青い鬼は「瞋恚(しんに)」を表しています。
悪意や怒りの象徴であり、豆を自身に投げることで、福徳や幸運を引き寄せることができます。

黄色い鬼(白い鬼)

黄色い鬼(白い鬼)は「掉挙悪作(じょうこおさ)」です。

心の揺らぎや後悔の意味であり、豆まきによって自己中心的な考えを排除し、公平な判断力を養います。

緑の鬼

緑の鬼は「惛沈睡眠(こんちんすいみん)」です。

倦怠や眠気、不健康の象徴であり、自己の不摂生を省み、健康を保つことを心がけます。

黒い鬼

黒い鬼は「疑(ぎ)」を示しています。

疑いや不満の象徴であり、豆まきで卑しい感情を払い、平和を求めます。

また、「鬼に金棒」という諺がありますが、鬼の持つ武器も鬼の色によって異なります。赤い鬼は金棒、青い鬼は刺股(さすまた)、黄色い鬼は両刃のこぎり、緑の鬼は薙刀(なぎなた)、黒い鬼は斧です。

鬼の正体とは?

鬼(おに、英語: Oni)は日本の妖怪であり、民話や郷土信仰に頻繁に登場します。

「強い」「悪い」「怖い」「大きな」「物凄い」といった意味の冠詞として、日本語では逞しい妖怪のイメージから使われることもあります。また、「〜の鬼」という表現も見かけます。

一般的に描かれる鬼は、頭に2本もしくは1本の角が生え、髪の毛が細かく巻かれ、口には牙があり、指には鋭い爪があり、虎の皮の褌(ふんどし)や腰布を身に付け、表面には突起のある金棒を持った大男の姿です。

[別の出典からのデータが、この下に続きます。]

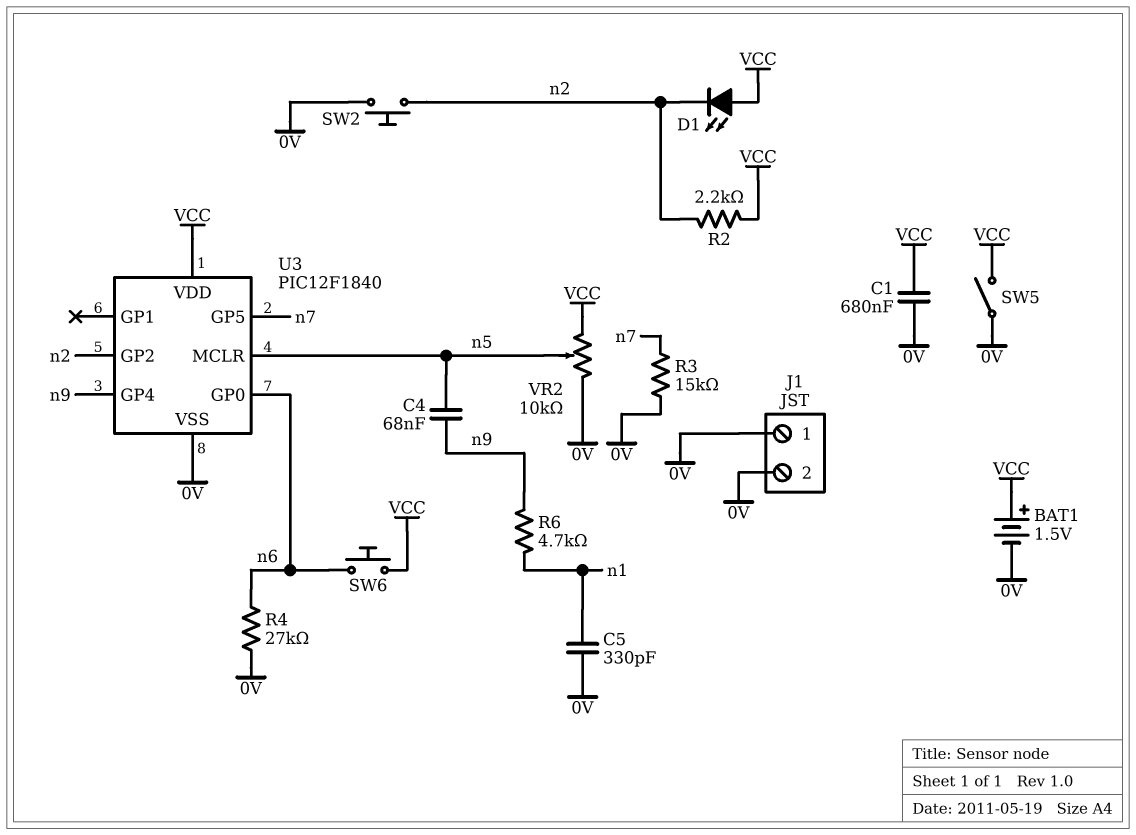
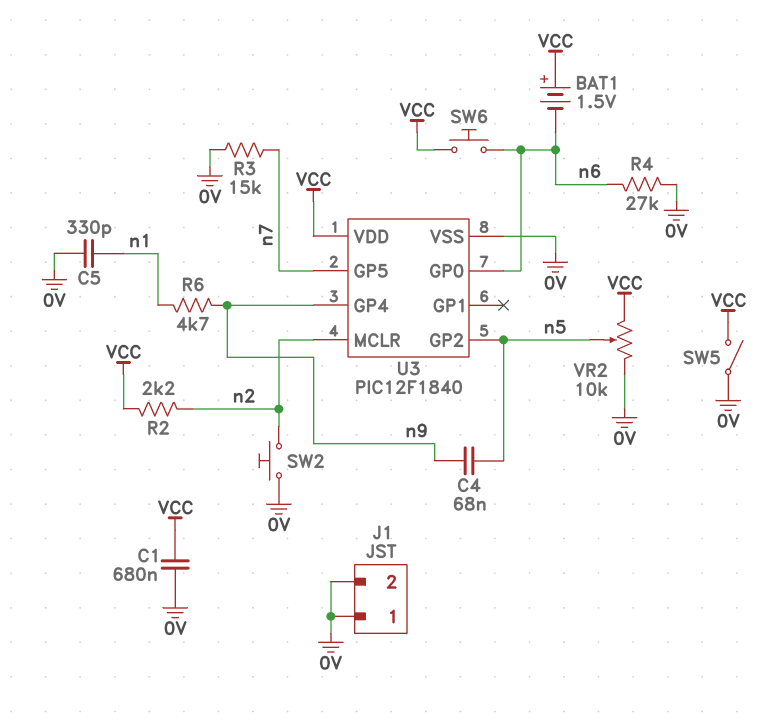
BAT1: 1.5V (plus VCC, minus 0V) -> 1.5V (plus VCC, minus n6)
D1: LED (A VCC, K n2) -> none
U3 pin GP2: n2 -> n5
U3 pin MCLR: n5 -> n2

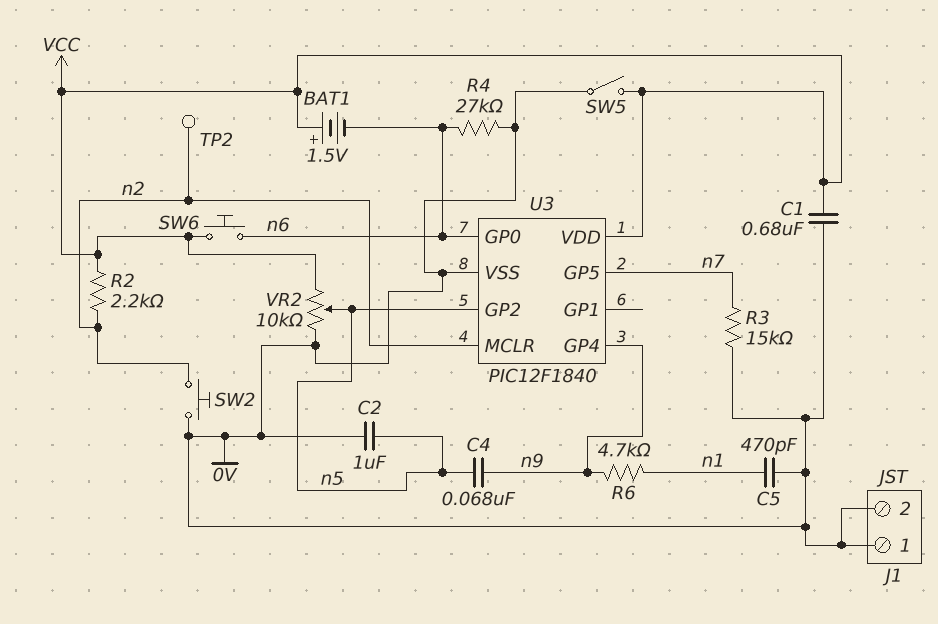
C2: none -> 1uF (0V, n5)
C5: 330pF (0V, n1) -> 470pF (0V, n1)
TP2: none -> test point (n2)

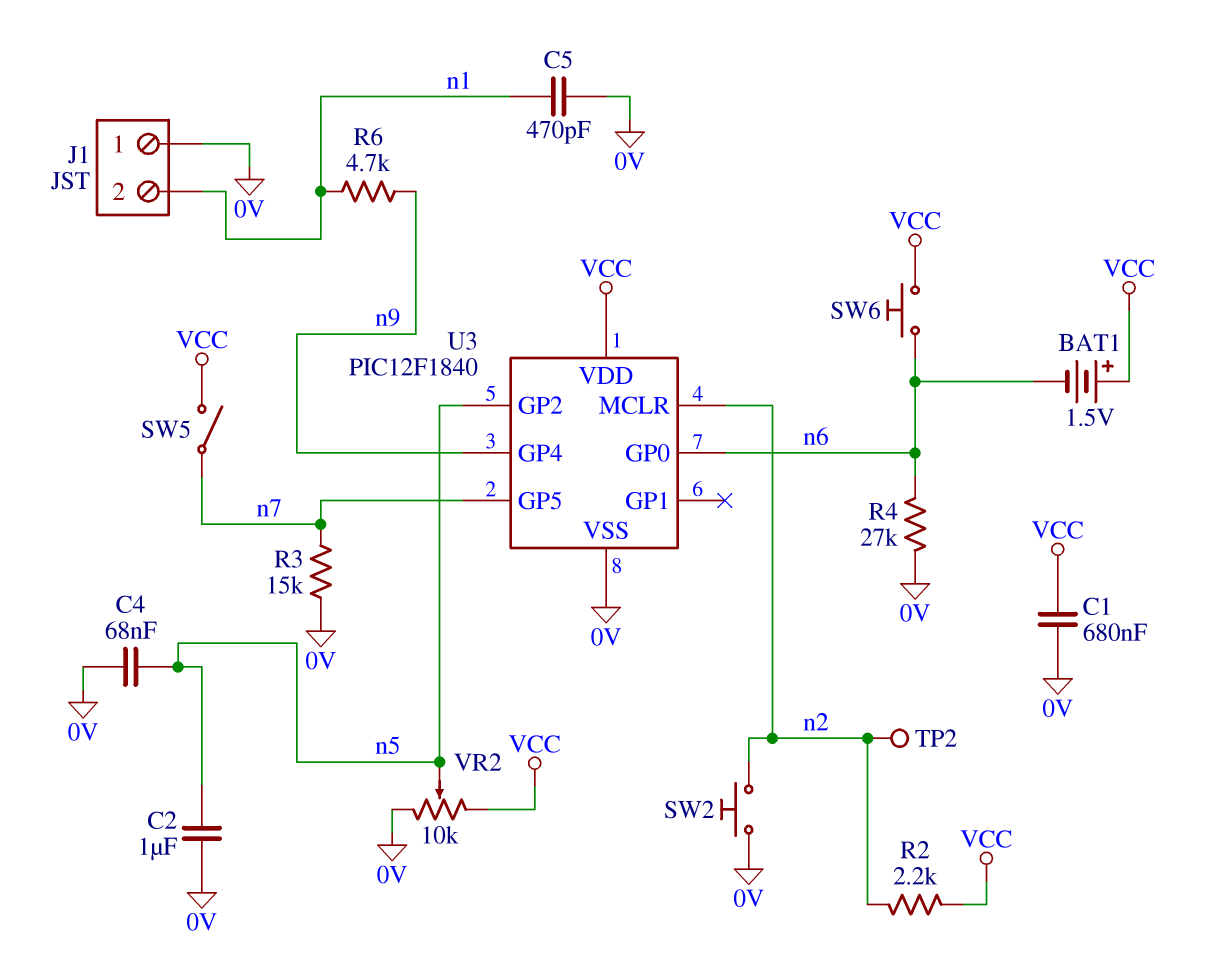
C4: 68nF (n5, n9) -> 68nF (0V, n5)
J1 pin 2: 0V -> n1
SW5: switch (0V, VCC) -> switch (VCC, n7)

彼らの肌の色は青・赤・黄・緑・黒の5色があり、「青鬼(あおおに)」「赤鬼(あかおに)」「緑鬼(みどりおに)」「黄鬼(きおに)」「黒鬼(くろおに)」と呼ばれます。

これらの色は五行説と五蓋説から派生したもので、木+瞋恚蓋=「青(鬼)」、火+貪欲蓋=「赤(鬼)」、土+掉挙蓋=「黄(鬼)」、金+睡眠蓋=「緑(鬼)」、水+疑蓋=「黒(鬼)」とされています。

一般的には、鬼は地獄の閻魔王の元で亡者を責める獄卒として知られています。

鬼には「○○童子」という名前が付けられることもあり、例えば「酒呑童子(しゅてんどうじ)」のように呼ばれることがあります。

日本の山や山地には、鬼がかつて住んでいたという伝説が数多く残っています。

「鬼」という言葉は現在、「悪い物」「恐ろしい物」の代名詞として使用されますが、鳥取県伯耆町や青森県岩木山のように、鬼を善的な存在として祀ったり崇めたりする例もあります。

節分の豆まきの信仰からは、鬼が災いをもたらすという信念も生まれますが、逆に鬼が悪霊を追い払い、幸福をもたらす存在として見られることもあります。

一方、中世の能楽では、鬼を人の怨霊や地獄の存在として描くことが一般的であり、昔話における鬼もしばしば悪役として登場します。

以上のように、日本の鬼は「悪」から「善」や「神」まで多様なイメージを持っています。単純に悪役としてだけではなく、その姿は「怖ろし気」「力強く」「超人的」な特徴を持っていることが一般的です。

鬼の語源を紹介

「おに」という言葉の語源は、「おぬ(隠)」から転じたものであり、もともとは目に見えない存在やこの世に属さないものを指すとされています。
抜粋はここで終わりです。